2) MARKET: Test for scalable distribution channels that allow you to acquire large # of customers at cost less than what you will generate (ideally, at <20-50% of annual revenue so you have some cushion). You may also find you have to go back to #1 and change some things, or discover entirely different marketing campaigns & concepts to get to scale. If you're lucky you may even discover a way to get your users to spread the word for you (word-of-mouth and/or viral features).

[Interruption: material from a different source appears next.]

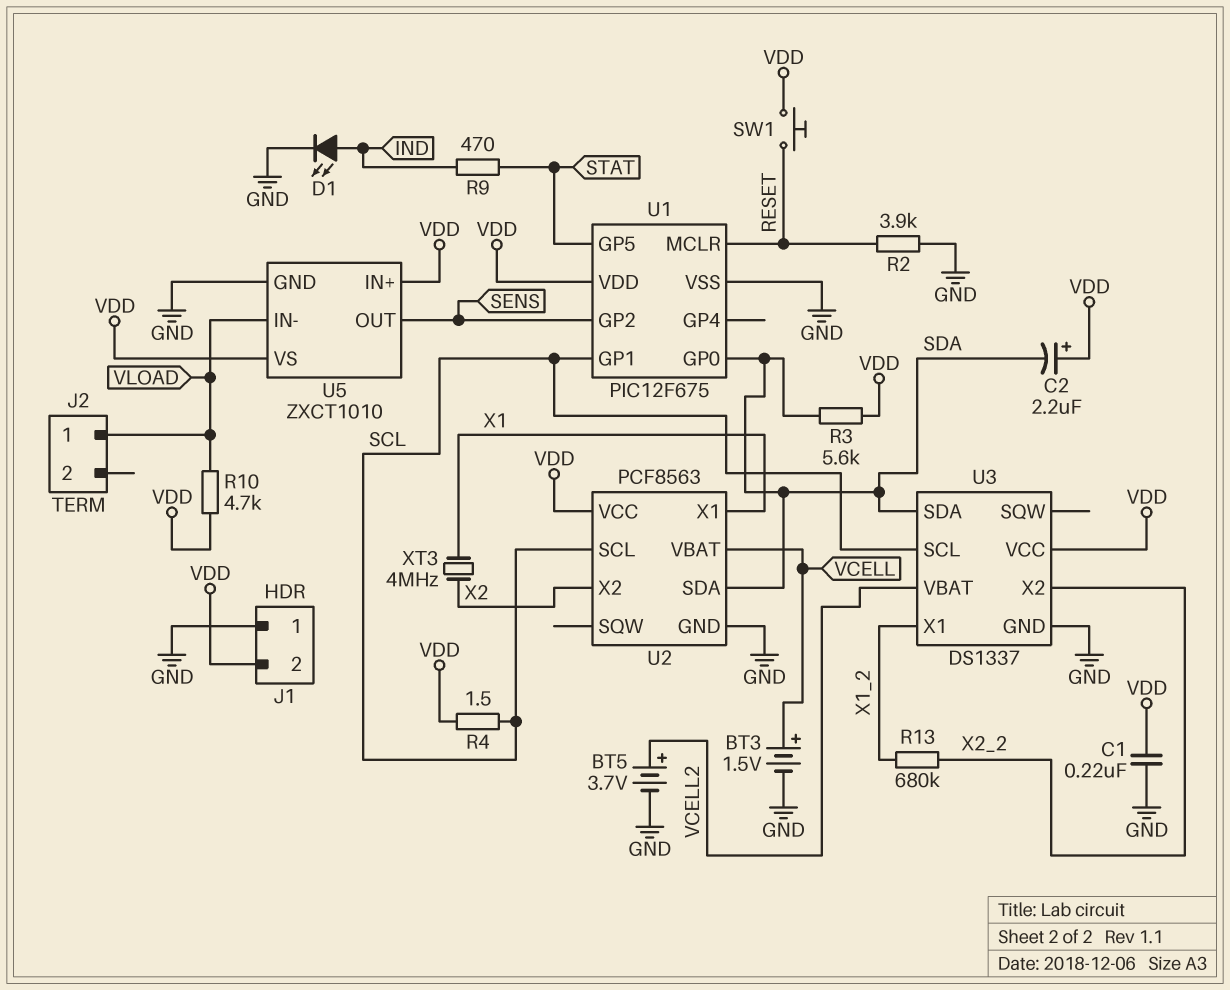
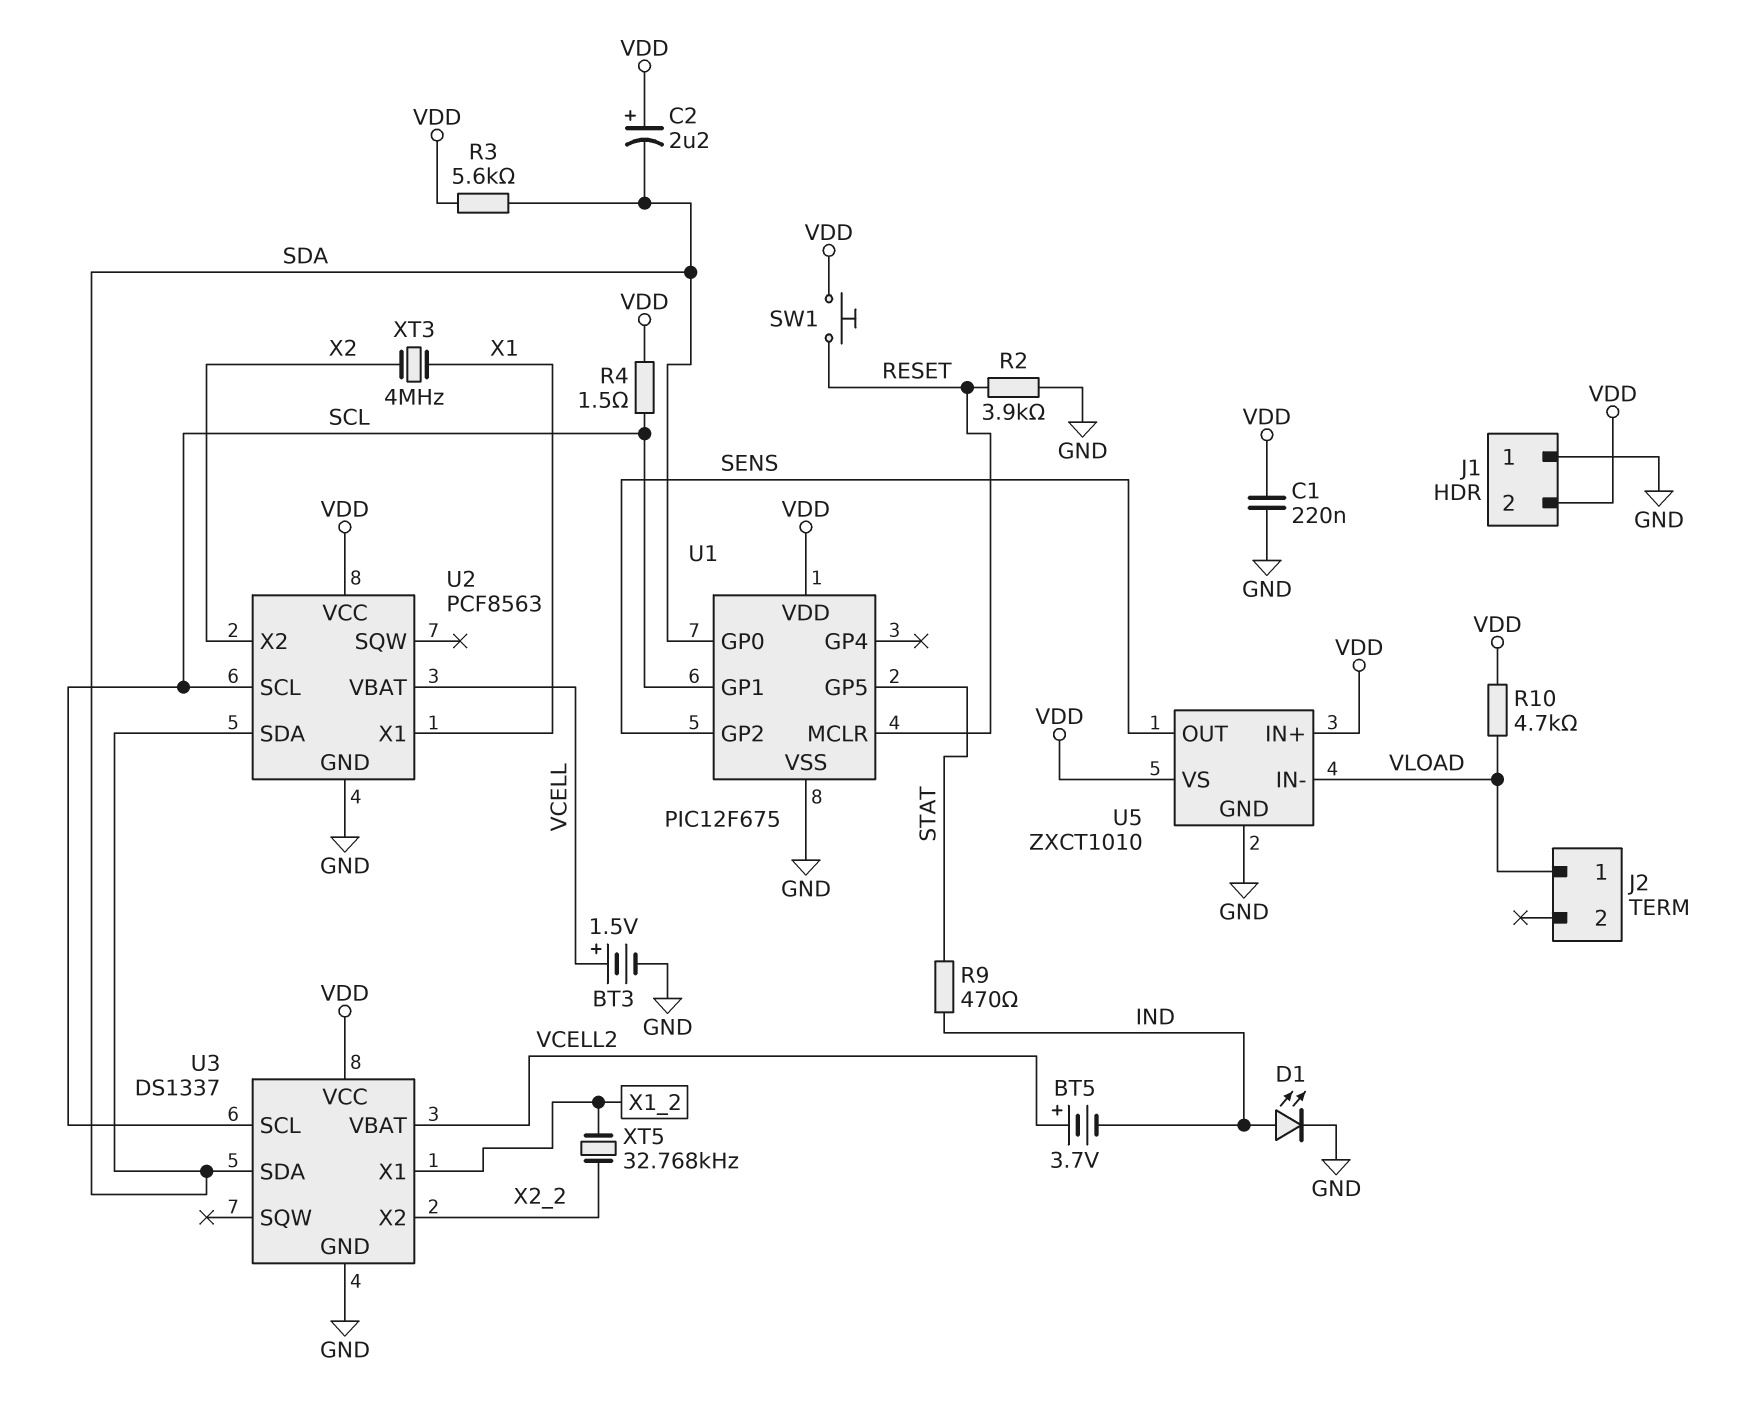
BT5: 3.7V (plus VCELL2, minus GND) -> 3.7V (plus VCELL2, minus IND)
R13: 680k (X1_2, X2_2) -> none
XT5: none -> 32.768kHz (X1_2, X2_2)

3) REVENUE: hopefully your MVP is already obviously valuable enough that people will pay something non-zero for it. regardless, the goal is to test & optimize for product/market(ing) combinations that generate cash-flow positive outcomes at scale, over short periods of time (or longer periods if you have financing structure to merit). i tend to prefer business models with low complexity, such as direct transactional or e-commerce models, subscription billing models, or lead-gen / affiliate models.
Ideally you'd like to be able to invest in a functional product AFTER the entrepreneur has already got it working, but sometimes they aren't there yet, and often they will have to pivot regardless in order to find an interesting segment that scales & is profitable. Still, i'd like to think most entrepreneurs who understand their customer can build a functional MVP in 3-6 months, for <$100K. Sometimes it takes longer / more capital, but most times it doesn't. If they look like they figure it out, double-down.

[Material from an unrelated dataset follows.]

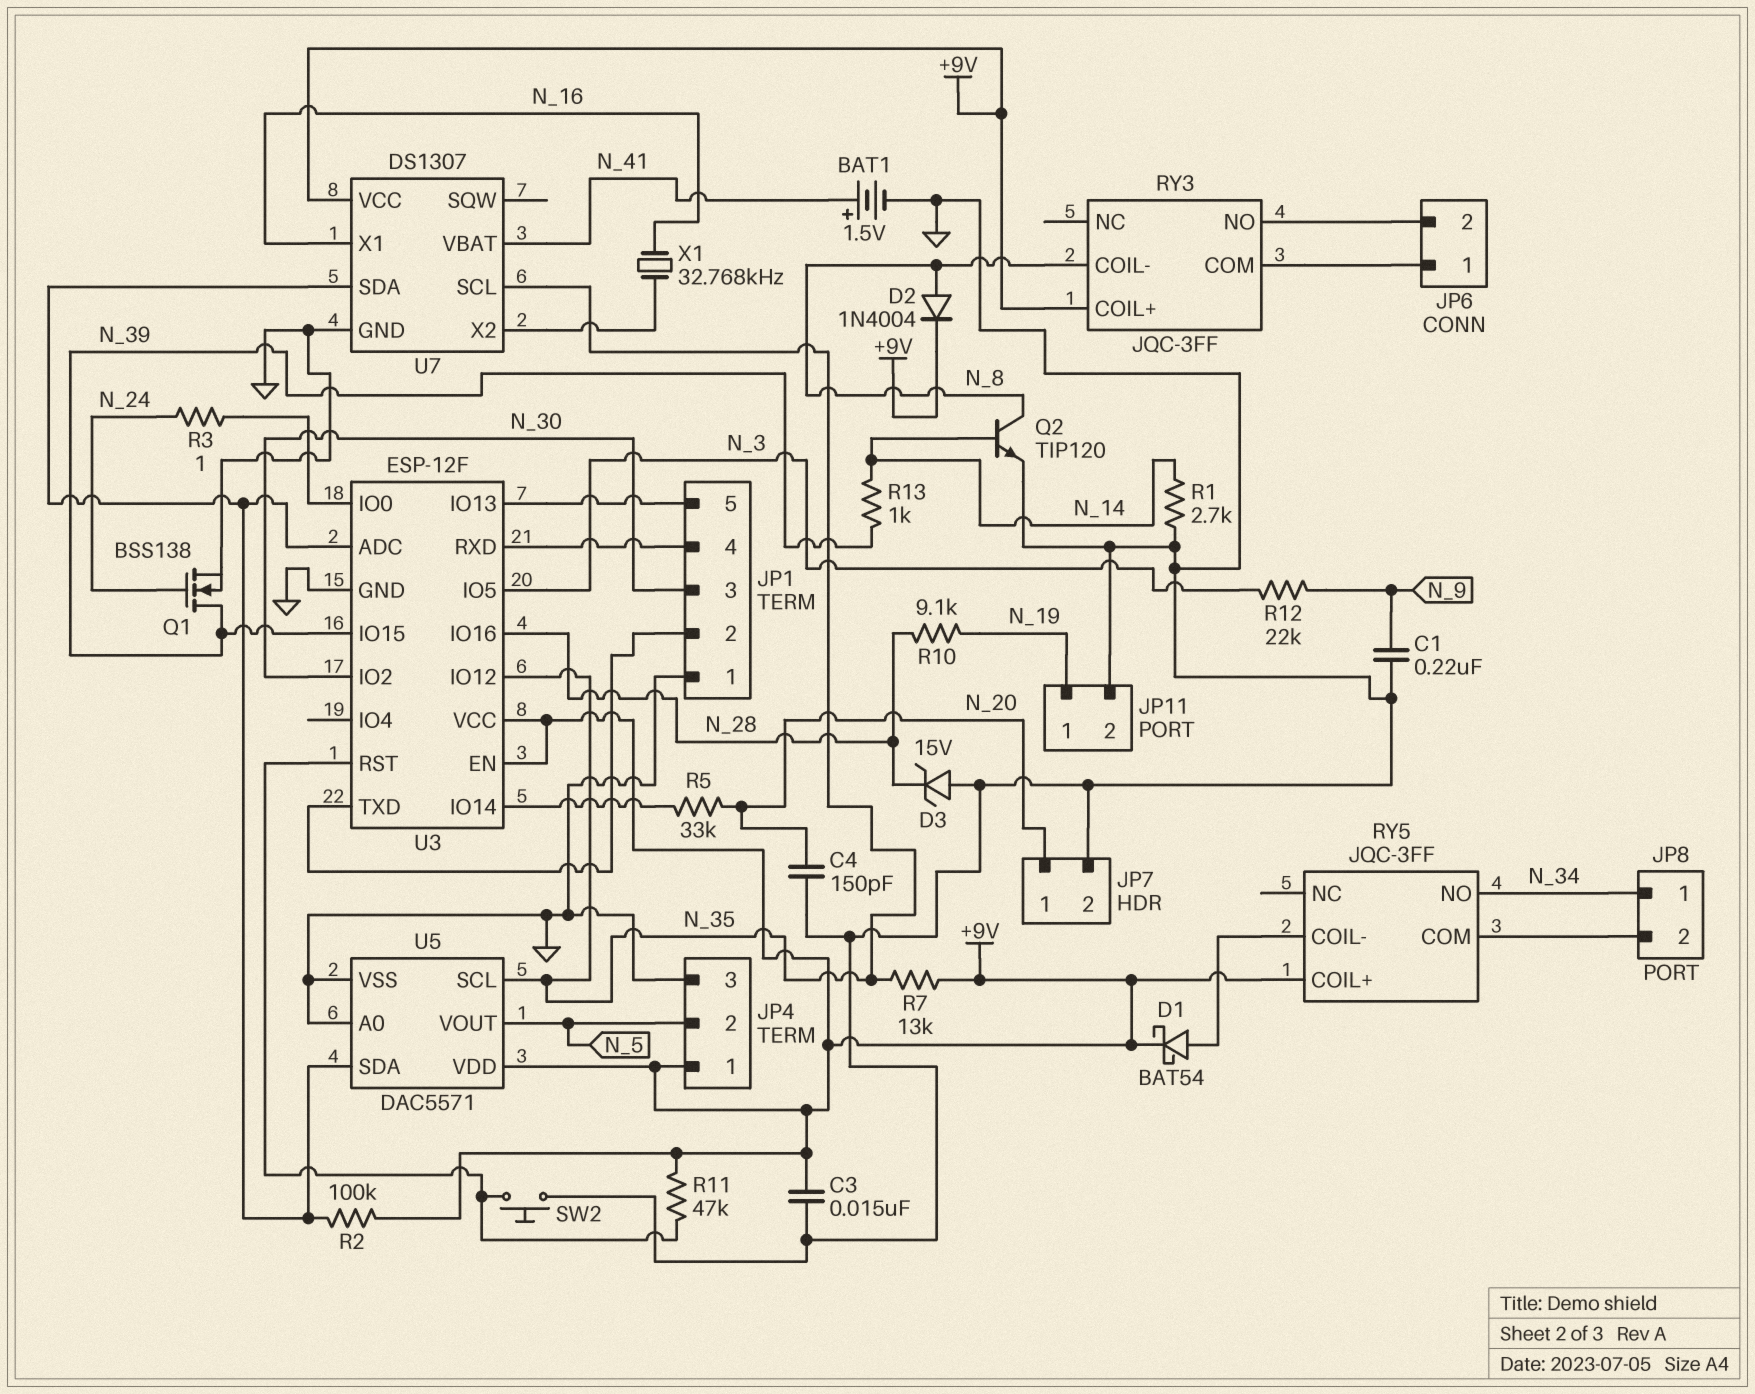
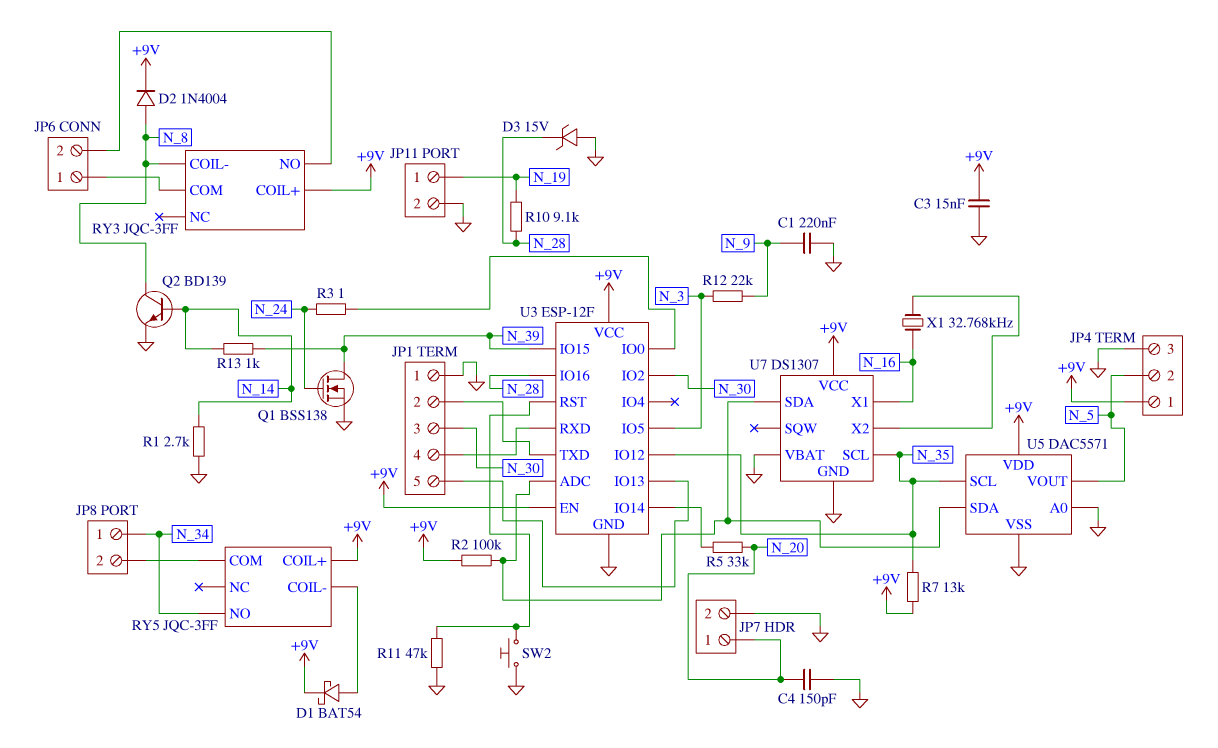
BAT1: 1.5V (plus N_41, minus GND) -> none
Q2: NPN TIP120 (B N_14, C N_8, E GND) -> NPN BD139 (B N_14, C N_8, E GND)
R11: 47k (+9V, U3/RST) -> 47k (GND, U3/RST)
U7 pin VBAT: N_41 -> GND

Next, you'd like to be able to improve the user experience and engagement / retention, get them to increase their love for the product. If you can do this well enough, your customers will become your marketing... at very low cost. Even if you can't get to strong word-of-mouth or viral marketing, you can still hopefully reduce customer acquisition cost by getting incremental social amplification. Regardless, your job is to discover SOME kind of scalable distribution channel that seems like it COULD be optimized to a point where it's cash-flow positive at some point in the future. Hopefully this doesn't take more than $1-2M and 6-12 months to figure out. But most of this spend should be on MARKETING channels & testing, NOT on adding more features... you can pivot to discover new customer use cases, but DO NOT keep adding features. in fact, you might want to remove them (see KILL A FEATURE). If it looks like you've got scalable distribution, even if not quite break-even, then double-down.
Finally, now that you have functional product (hopefully AWESOME product with strong activation / retention / referral metrics), and you have some ideas on scalable distribution that converts to non-zero revenue events (or proxy events such as long usage or referral / affiliate / lead-gen behavior, advertising CPM/CPC/CPA), now you need to tune to get to profitability within some finite period of time that you can finance and/or stretch to achieve. This is where it can sometimes get quite expensive, and it could take years to get to profitability for some businesses, but i'd like to think that my startups can figure this out in $1-5M and 1-2 years. Again, if it looks like you can get there, then double-down.
In summary, you should be thinking about stages for risk-reduction & company value creation that look like this:
1) Product: $0-100K, 3-6 months to develop basic MVP that's functional & useful for at least a few customers. Get to small product/market fit.
2) Market: $100K-$2M, 6-12 months to test marketing & distribution channels, understand scalability & customer acquisition cost, conversion to some non-zero revenue event. Get to large product/market fit.
3) Revenue: $1-5M, 6-24 months to optimize product/market fit and get to cash-flow positive.
I might edit this a little bit, as i'm in a rush to finish publishing and get back to other projects, but i think this has captured most of what i wanted to say for now.
Appreciate feedback & commentary on anything that doesn't make sense, could be improved, or can be streamlined.